We need to wrest control of the Toronto Police budget, defund it by 10%, and rebalance our public funds towards investing in much-needed community supports. Here’s the motion, seconded by @Kristynwongtam, on the next city council agenda: https://t.co/MMSjgbqYca #BlackLivesMatter
— Josh Matlow (@JoshMatlow) June 8, 2020
“As the principal funding body, we assert that Toronto City Council should have much greater oversight of how local tax dollars are spent and an understanding of the funded services,” the motion reads.
“It is incumbent upon decision-makers to ensure that necessary resources and supports are provided to Black, Indigenous and People of Color. The police budget is the single largest item in our City’s operating budget.”
The motion seeks to reduce the police budget by 10% — or $122 million — and direct the savings towards community investments at the recommendations of the Confronting Anti-Black Racism Unit and Social Development, Finance, and Administration Division
Communities have asked for big changes in policing and its runaway budgets. Our motion will set up the necessary steps to achieve greater accountability and transparency.

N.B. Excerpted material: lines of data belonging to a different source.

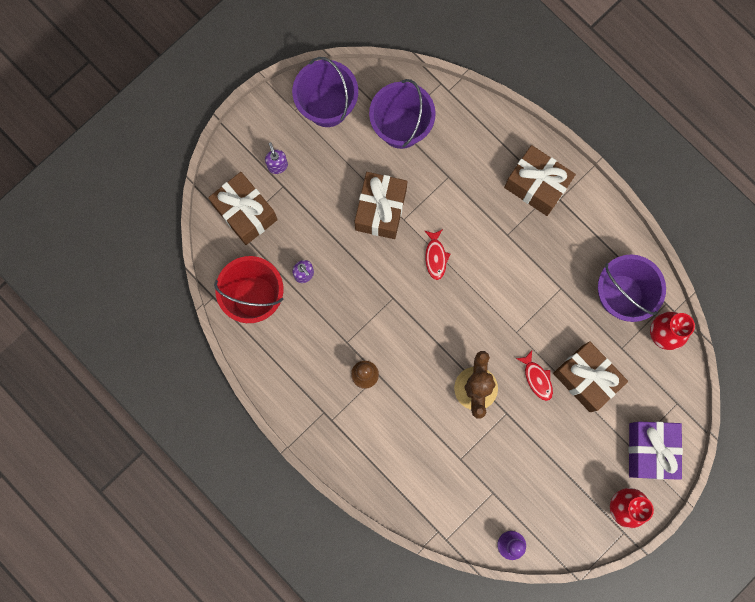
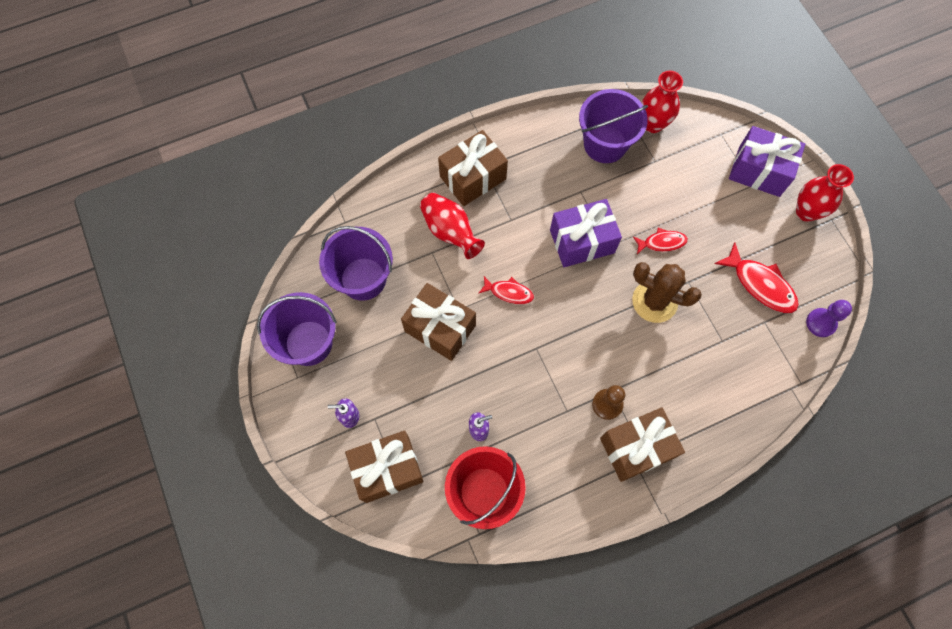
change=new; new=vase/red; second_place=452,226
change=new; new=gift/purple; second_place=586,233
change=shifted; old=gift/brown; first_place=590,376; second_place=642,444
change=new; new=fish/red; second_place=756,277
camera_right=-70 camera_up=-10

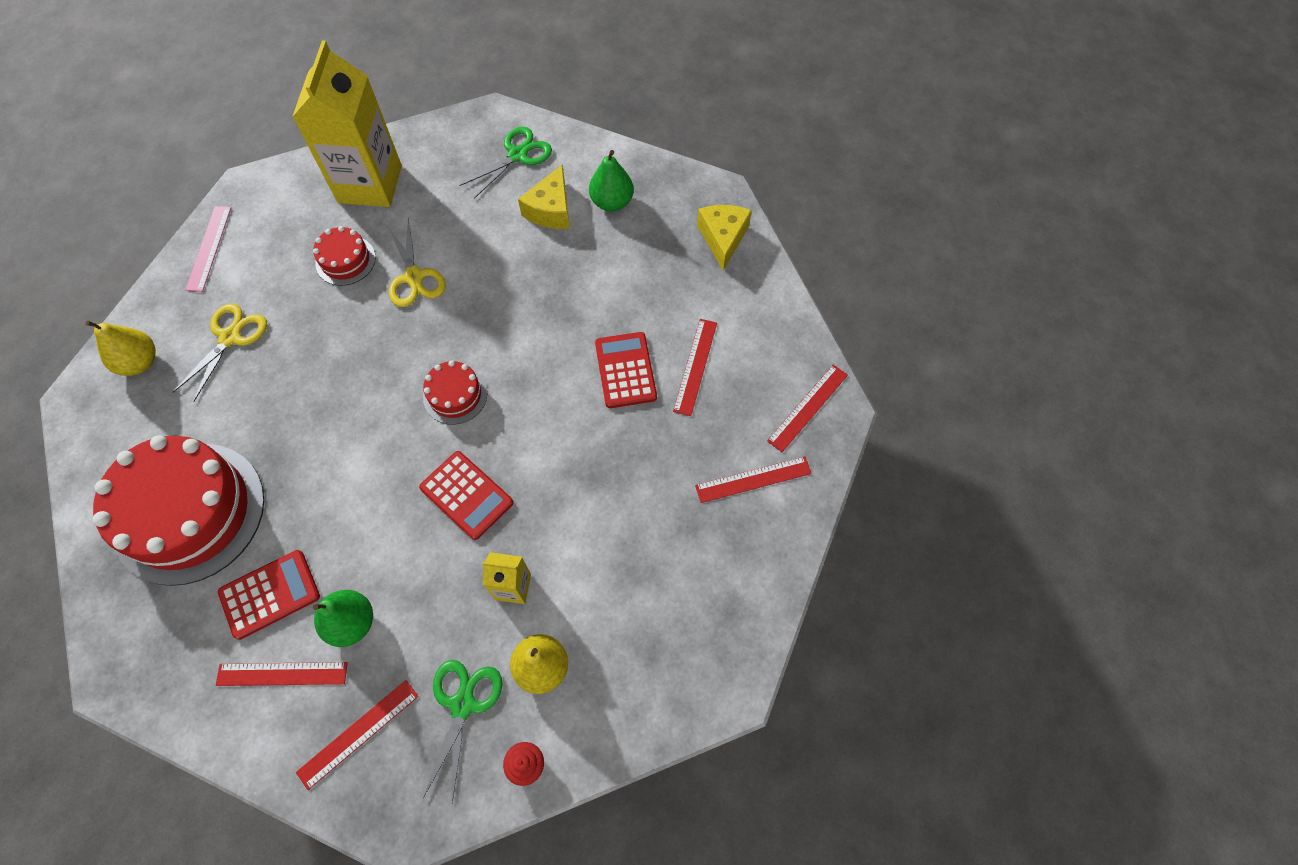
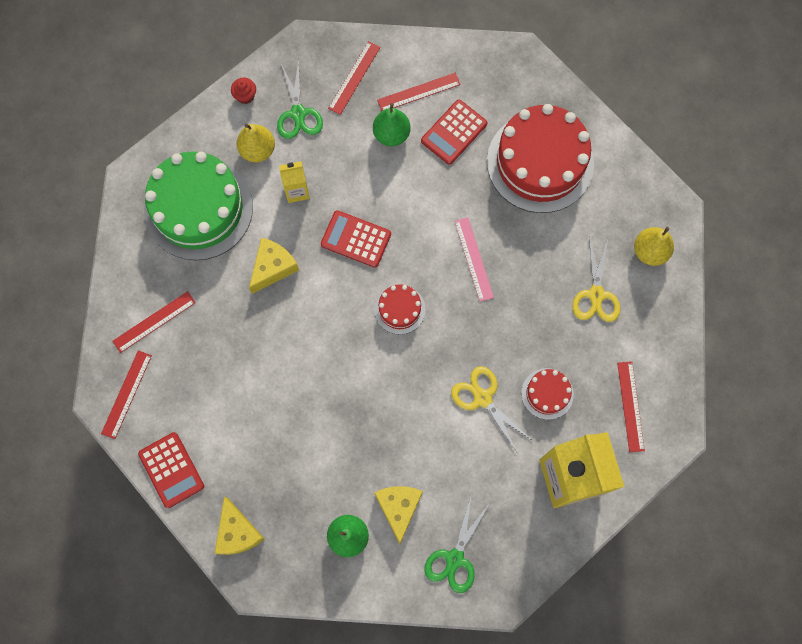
change=shifted; old=calculator/red; first_place=626,370; second_place=171,470
change=new; new=cake/green; second_place=198,205
change=new; new=cheese/yellow; second_place=274,266
change=shifted; old=ruler/pink; first_place=208,249; second_place=474,259
change=shifted; old=ruler/red; first_place=695,367; second_place=631,406
camera_right=160 camera_up=10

This is how we will defund the police budget by 10% + reallocate the money to support communities and people. https://t.co/7iLWXvdC6U
— Kristyn Wong-Tam (@kristynwongtam) June 8, 2020
The recommendations also include that City Council request the Toronto Police Services Board to provide a line-by-line accounting of their 2021 budget request.
And for the City Manager to consult with the People and Equity Division, Social Development, Finance, and Administration, the Confronting Anti-Black Racism Unit and the Anti-Black Racism Partnership and Accountability Circle.
They would report to the Budget Committee in the fourth quarter of 2020 on recommended investments that” enhance resiliency in marginalized communities,” including: community-led alternatives to policing and the criminal justice system; anti-racism education; programs identified in the Toronto Youth Equity Strategy; childcare; affordable housing; Tenants’ Defence Fund; skills training and Employment counselling and food security.
“We watched the video of George Floyd being murdered by a Minneapolis police officer with horror, sadness and anger. We watched the video of Amy Cooper in New York weaponizing white privilege by calling the police on a Black person who was birding in Central Park,” Matlow’s motion said.
“We’ve seen citizens peacefully protesting police brutality met with grievous and indefensible displays of police brutality in cities across America.”
He acknowledges that Toronto also has systemic racism that hurts the Black, Indigenous and People of Colour communities, which is why the motion is being put forth.